RIM said it does not comment on takeover speculation.

Over the past several years, RIM has had difficulty competing against the iPhone and other sleek devices running Google Inc. 's Android operating system. RIM maintains it has excellent momentum in many emerging economies, such as Indonesia and across the Middle East, Africa and in Latin America. But RIM's share of the U.S. smartphone market has slumped to around 6.5 per cent, according to research firms, even as it faces pressure in many developing markets from cheaper Android devices.

A takeover of any handset company is hugely complex and risky. Consumer preference for mobile devices is fickle, changes rapidly and tends to drop off dramatically in ways that threaten relationships with mobile software developers – and as a result the overall value of the business – as RIM has seen over the last year with third-party application developers losing interest in its platform.

But the nature of RIM's niche in providing secure services to corporations and governments, and the rapidly changing nature of the smartphone space in general, further complicate any potential deal. RIM is also a strong example of Canadian innovation, and happens to be faltering in an era when it is unclear whether the federal government would use the Investment Canada Act to block a foreign takeover, as the government did with BHP Billiton Ltd. 's hostile bid for Potash Corp. of Saskatchewan .

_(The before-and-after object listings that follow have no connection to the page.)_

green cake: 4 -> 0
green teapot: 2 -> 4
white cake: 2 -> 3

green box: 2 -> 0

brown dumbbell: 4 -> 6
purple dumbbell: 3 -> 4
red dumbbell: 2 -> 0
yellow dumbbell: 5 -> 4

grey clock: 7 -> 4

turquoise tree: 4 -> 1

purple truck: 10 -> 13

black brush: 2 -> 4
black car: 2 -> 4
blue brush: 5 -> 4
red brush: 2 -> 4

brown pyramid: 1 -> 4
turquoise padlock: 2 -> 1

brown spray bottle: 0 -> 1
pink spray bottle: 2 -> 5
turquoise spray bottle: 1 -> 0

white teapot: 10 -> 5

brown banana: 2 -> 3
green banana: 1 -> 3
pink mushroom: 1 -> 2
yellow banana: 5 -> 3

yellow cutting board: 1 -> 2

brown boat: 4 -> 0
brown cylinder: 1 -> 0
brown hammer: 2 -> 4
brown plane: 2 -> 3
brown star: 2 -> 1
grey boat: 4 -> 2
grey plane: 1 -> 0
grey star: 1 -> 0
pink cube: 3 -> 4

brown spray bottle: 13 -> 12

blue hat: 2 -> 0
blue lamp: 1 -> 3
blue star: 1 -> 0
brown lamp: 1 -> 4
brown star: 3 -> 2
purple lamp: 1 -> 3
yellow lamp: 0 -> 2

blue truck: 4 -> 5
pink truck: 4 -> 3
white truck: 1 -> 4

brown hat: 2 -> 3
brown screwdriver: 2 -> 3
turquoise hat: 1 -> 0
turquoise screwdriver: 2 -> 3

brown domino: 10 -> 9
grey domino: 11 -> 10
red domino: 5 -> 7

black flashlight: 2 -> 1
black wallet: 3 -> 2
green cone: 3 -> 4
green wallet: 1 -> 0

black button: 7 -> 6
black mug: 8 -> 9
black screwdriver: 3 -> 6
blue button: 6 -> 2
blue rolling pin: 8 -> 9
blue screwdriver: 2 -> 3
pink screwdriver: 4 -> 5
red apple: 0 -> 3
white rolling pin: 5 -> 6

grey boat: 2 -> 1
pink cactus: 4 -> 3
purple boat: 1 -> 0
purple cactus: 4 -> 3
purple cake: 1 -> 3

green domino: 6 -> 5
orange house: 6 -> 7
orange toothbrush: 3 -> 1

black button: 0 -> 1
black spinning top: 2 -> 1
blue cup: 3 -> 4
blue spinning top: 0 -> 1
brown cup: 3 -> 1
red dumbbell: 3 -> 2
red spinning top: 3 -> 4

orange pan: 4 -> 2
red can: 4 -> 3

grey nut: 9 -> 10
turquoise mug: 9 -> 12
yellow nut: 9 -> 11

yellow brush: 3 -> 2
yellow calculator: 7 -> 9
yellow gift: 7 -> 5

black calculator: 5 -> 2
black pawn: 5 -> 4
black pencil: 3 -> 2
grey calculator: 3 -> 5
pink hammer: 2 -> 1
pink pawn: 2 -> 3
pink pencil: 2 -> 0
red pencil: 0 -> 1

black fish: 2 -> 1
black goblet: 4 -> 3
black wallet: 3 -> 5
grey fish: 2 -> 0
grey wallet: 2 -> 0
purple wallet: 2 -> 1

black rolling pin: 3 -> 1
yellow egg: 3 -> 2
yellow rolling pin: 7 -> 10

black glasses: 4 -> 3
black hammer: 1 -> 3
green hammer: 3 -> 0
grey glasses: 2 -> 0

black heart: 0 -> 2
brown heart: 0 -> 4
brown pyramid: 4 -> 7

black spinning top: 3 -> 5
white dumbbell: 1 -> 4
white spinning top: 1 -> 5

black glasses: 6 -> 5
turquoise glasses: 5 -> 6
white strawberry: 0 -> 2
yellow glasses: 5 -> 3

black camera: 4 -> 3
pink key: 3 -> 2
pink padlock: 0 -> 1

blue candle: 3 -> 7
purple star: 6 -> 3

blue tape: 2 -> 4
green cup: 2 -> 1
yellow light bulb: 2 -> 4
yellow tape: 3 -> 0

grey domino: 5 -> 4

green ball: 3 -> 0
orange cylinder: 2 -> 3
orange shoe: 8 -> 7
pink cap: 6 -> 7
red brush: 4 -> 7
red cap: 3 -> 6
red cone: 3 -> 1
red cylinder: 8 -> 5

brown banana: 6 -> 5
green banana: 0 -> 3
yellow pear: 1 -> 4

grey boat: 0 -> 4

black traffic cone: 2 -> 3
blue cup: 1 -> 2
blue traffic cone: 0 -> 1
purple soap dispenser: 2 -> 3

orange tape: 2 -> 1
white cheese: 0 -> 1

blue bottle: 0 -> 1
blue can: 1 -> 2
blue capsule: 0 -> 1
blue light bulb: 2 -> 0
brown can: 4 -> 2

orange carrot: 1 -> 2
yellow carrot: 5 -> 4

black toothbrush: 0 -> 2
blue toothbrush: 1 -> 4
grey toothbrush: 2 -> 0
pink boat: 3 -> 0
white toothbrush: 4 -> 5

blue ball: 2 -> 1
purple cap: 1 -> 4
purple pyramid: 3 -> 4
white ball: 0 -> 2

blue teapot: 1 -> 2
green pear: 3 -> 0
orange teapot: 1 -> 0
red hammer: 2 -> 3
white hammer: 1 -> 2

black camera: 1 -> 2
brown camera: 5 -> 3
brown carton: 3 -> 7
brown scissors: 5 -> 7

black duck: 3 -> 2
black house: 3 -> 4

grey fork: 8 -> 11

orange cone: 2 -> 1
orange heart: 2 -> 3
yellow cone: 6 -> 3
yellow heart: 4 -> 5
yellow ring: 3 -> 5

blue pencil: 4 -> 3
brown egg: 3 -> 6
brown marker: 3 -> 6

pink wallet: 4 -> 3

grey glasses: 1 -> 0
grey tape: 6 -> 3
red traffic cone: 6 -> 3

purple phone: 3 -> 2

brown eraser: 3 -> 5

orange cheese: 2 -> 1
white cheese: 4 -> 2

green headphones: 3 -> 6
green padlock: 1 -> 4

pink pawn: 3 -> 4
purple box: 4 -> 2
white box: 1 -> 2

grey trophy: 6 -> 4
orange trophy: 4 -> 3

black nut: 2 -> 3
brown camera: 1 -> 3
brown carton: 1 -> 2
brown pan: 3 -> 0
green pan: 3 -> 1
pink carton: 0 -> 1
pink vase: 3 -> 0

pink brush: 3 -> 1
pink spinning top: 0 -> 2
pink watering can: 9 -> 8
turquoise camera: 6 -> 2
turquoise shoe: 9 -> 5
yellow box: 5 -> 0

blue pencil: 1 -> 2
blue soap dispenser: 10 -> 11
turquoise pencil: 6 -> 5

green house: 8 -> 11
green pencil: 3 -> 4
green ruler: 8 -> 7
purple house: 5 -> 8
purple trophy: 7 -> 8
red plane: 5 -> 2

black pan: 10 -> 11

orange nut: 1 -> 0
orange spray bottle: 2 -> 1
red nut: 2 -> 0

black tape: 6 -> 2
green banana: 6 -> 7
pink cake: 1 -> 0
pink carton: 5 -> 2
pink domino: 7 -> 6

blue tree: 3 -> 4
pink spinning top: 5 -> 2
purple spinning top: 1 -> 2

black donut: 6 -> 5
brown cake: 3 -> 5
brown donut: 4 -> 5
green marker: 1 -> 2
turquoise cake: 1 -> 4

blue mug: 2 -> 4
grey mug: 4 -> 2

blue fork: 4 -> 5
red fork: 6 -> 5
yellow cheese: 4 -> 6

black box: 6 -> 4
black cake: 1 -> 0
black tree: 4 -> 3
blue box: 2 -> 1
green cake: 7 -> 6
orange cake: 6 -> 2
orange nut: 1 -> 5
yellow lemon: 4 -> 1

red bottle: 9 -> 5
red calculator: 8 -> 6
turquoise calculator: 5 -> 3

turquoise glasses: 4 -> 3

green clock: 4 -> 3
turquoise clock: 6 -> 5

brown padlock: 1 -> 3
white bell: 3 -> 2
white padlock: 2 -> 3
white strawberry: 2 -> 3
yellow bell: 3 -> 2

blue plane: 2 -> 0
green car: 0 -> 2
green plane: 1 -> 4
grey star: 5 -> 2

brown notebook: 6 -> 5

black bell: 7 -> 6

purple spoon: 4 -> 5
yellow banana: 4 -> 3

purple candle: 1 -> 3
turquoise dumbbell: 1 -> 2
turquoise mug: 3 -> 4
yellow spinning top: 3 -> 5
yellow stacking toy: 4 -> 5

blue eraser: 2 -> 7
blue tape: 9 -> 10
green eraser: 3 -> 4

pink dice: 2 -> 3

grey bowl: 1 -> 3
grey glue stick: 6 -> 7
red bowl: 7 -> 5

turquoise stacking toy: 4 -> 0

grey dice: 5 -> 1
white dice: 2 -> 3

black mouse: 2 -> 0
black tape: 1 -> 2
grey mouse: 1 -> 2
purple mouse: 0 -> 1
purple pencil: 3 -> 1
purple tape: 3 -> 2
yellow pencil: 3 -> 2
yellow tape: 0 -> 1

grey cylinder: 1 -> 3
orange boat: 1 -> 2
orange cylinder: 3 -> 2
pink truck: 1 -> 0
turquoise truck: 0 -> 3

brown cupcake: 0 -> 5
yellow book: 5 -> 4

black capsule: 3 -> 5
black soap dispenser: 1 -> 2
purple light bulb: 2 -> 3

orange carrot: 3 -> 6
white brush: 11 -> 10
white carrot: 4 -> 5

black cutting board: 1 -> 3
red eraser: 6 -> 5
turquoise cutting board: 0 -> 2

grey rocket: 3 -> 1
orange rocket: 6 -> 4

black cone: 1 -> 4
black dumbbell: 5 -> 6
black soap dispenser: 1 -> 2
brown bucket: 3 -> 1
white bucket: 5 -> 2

Many of RIM's key clients, such as the U.S. government, would likely be skeptical of any deal that saw RIM folded into a company based in Asia, says Kris Thompson, an analyst with National Bank Financial. Mr. Thompson, who does not believe there is truth to rumours of a Samsung takeover, also pointed to Samsung's astonishing device sales and the existence of its ChatON instant messaging service as further proof that the South Korean company is unlikely to be seriously interested in RIM's handsets or software ecosystem.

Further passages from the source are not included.